Straightening out the renal tubule: advances in the molecular basis of the inherited tubulopathies.

Advances in the molecular genetics of inherited renal tubulopathies have allowed some insight into the normal mechanisms of tubular cation and anion reabsorption. It is now possible to view Bartter's syndrome, Gitelman's syndrome and pseudohypoaldosteronism type 1 as having genetic abnormalities which produce tubular defects that are similar to those induced by the pharmacological actions of loop diuretics, thiazide diuretics or potassium-sparing diuretics, respectively.
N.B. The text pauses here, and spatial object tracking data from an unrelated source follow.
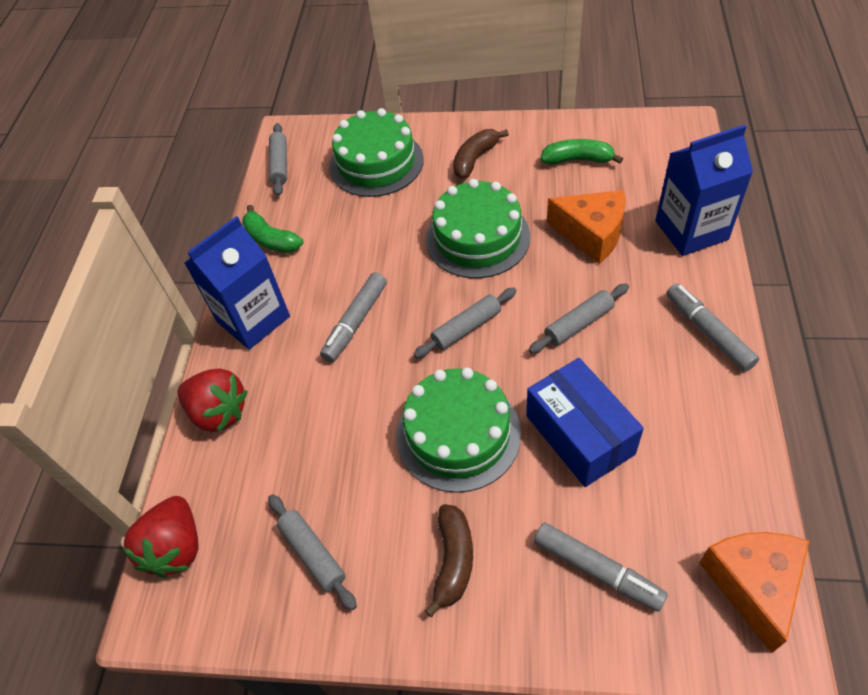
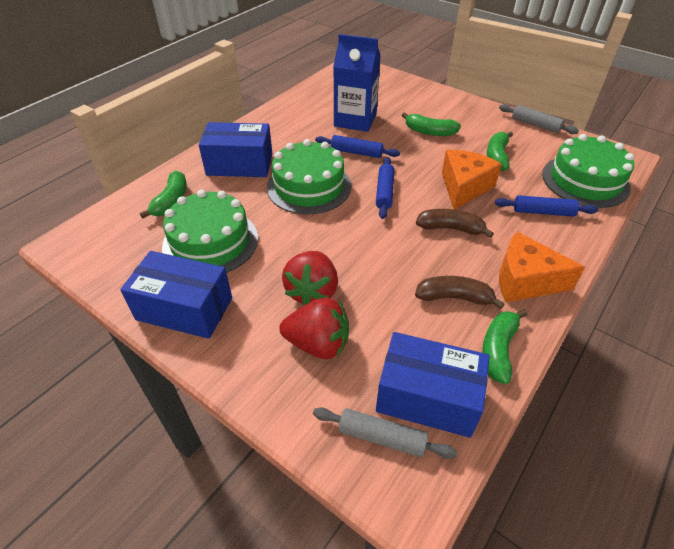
blue box: 1 -> 3
blue carton: 2 -> 1
blue rolling pin: 0 -> 3
green banana: 2 -> 4
grey marker: 3 -> 0
grey rolling pin: 4 -> 2

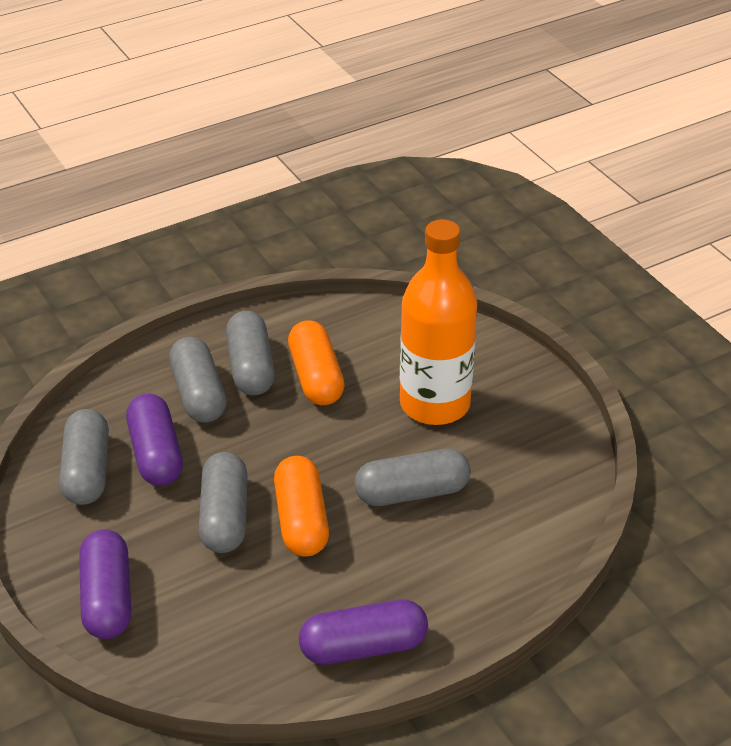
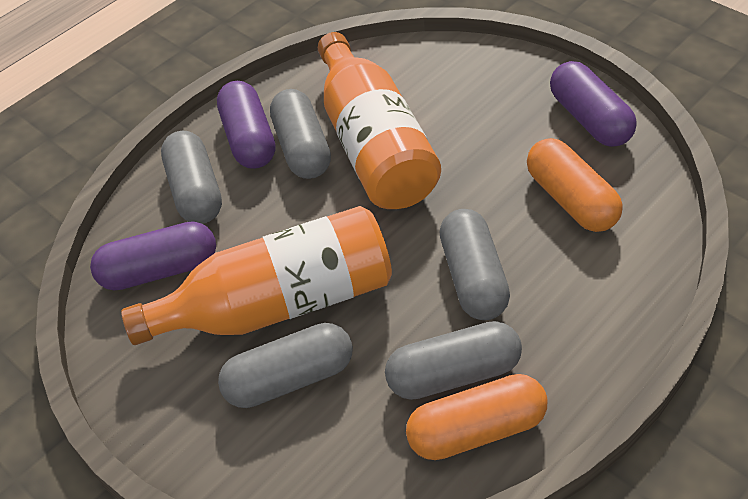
orange bottle: 1 -> 2

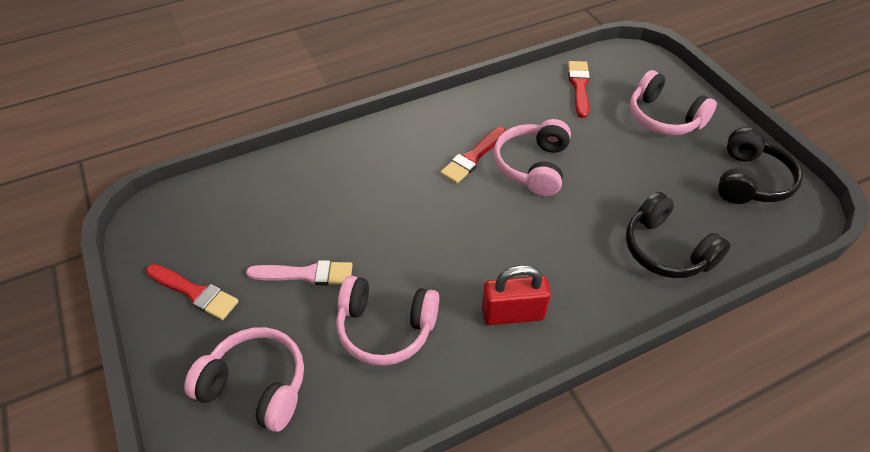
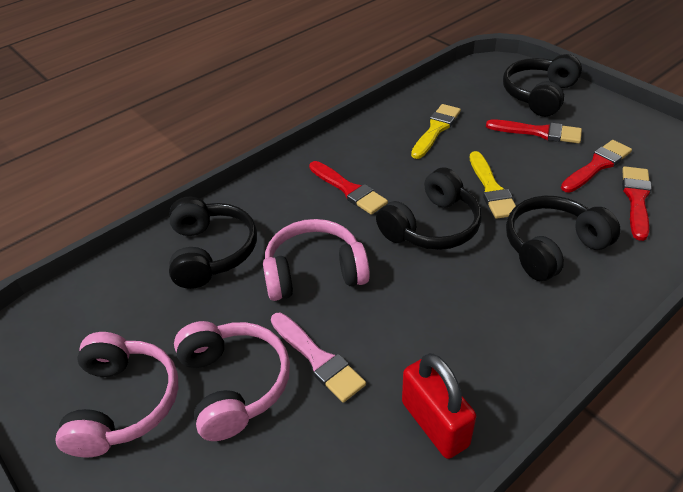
black headphones: 2 -> 4
pink headphones: 4 -> 3
red brush: 3 -> 4
yellow brush: 0 -> 2

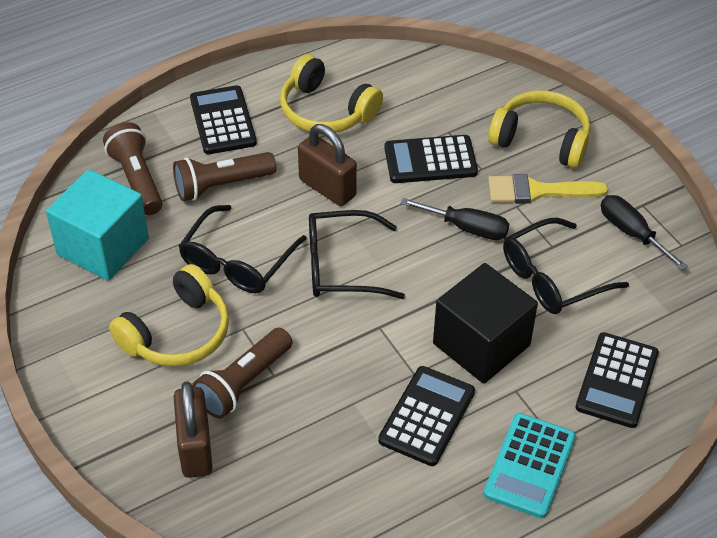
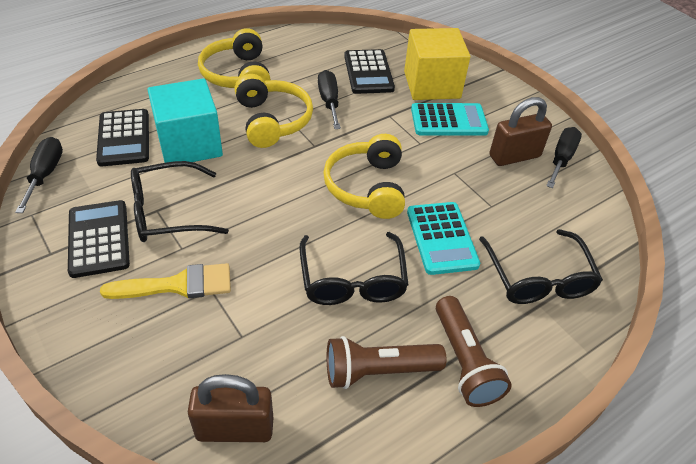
black calculator: 4 -> 3
black cube: 1 -> 0
black screwdriver: 2 -> 3
brown flashlight: 3 -> 2
turquoise calculator: 1 -> 2
yellow cube: 0 -> 1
Although these rare monogenic disorders with dramatic phenotypes seem to have little relevance to everyday clinical practice, it is possible that subtle abnormalities of the regulation of the ENaCs may play a role in low-renin forms of 'essential' hypertension. Similarly, subtle abnormalities in the function of the electroneutral sodium-(potassium)-chloride cotransporters (NKCC2 and NCCT) and the renal CLC-type chloride channels (CLC5) may be major determinants of urinary calcium excretion with roles in the pathogenesis of 'idiopathic' hypercalciuria and osteoporosis. Because of the intricate and diverse molecular mechanisms by which tubular reabsorption of water and solutes takes place in each different nephron segment, it is likely that other renal channels and transporters will be implicated in the pathogenesis of further monogenic disorders, and that these will allow additional insights into tubular functioning. Recent studies have demonstrated that in addition to abnormalities in the NKCC2 and ROMK1 genes, mutations at a third genetic locus can also cause Bartter's syndrome. Linkage studies, followed by mutational analyses have found deletions and point mutations in the gene encoding one of the TAL-specific chloride channels, CLCKB, in 17 Bartter's families. This chloride channel is similar in structure to CLC5, and is located on the long arm of chromosome 1. Importantly, there appears to be a phenotypic difference between subjects with Bartter's syndrome due to CLCKB abnormalities and those with NKCC2 or ROMK1 mutations. Despite the fact that all of these Bartter's patients had significant hypercalciuria, nephrocalcinosis was not found in any of the 17 subjects with CLCKB mutations, compared to 19 of 20 patients with NKCC2 or ROMK1 mutations. These findings have also demonstrated a key role for CLCKB as a major basolateral chloride channel involved in mTAL sodium and chloride reabsorption (Figure 2).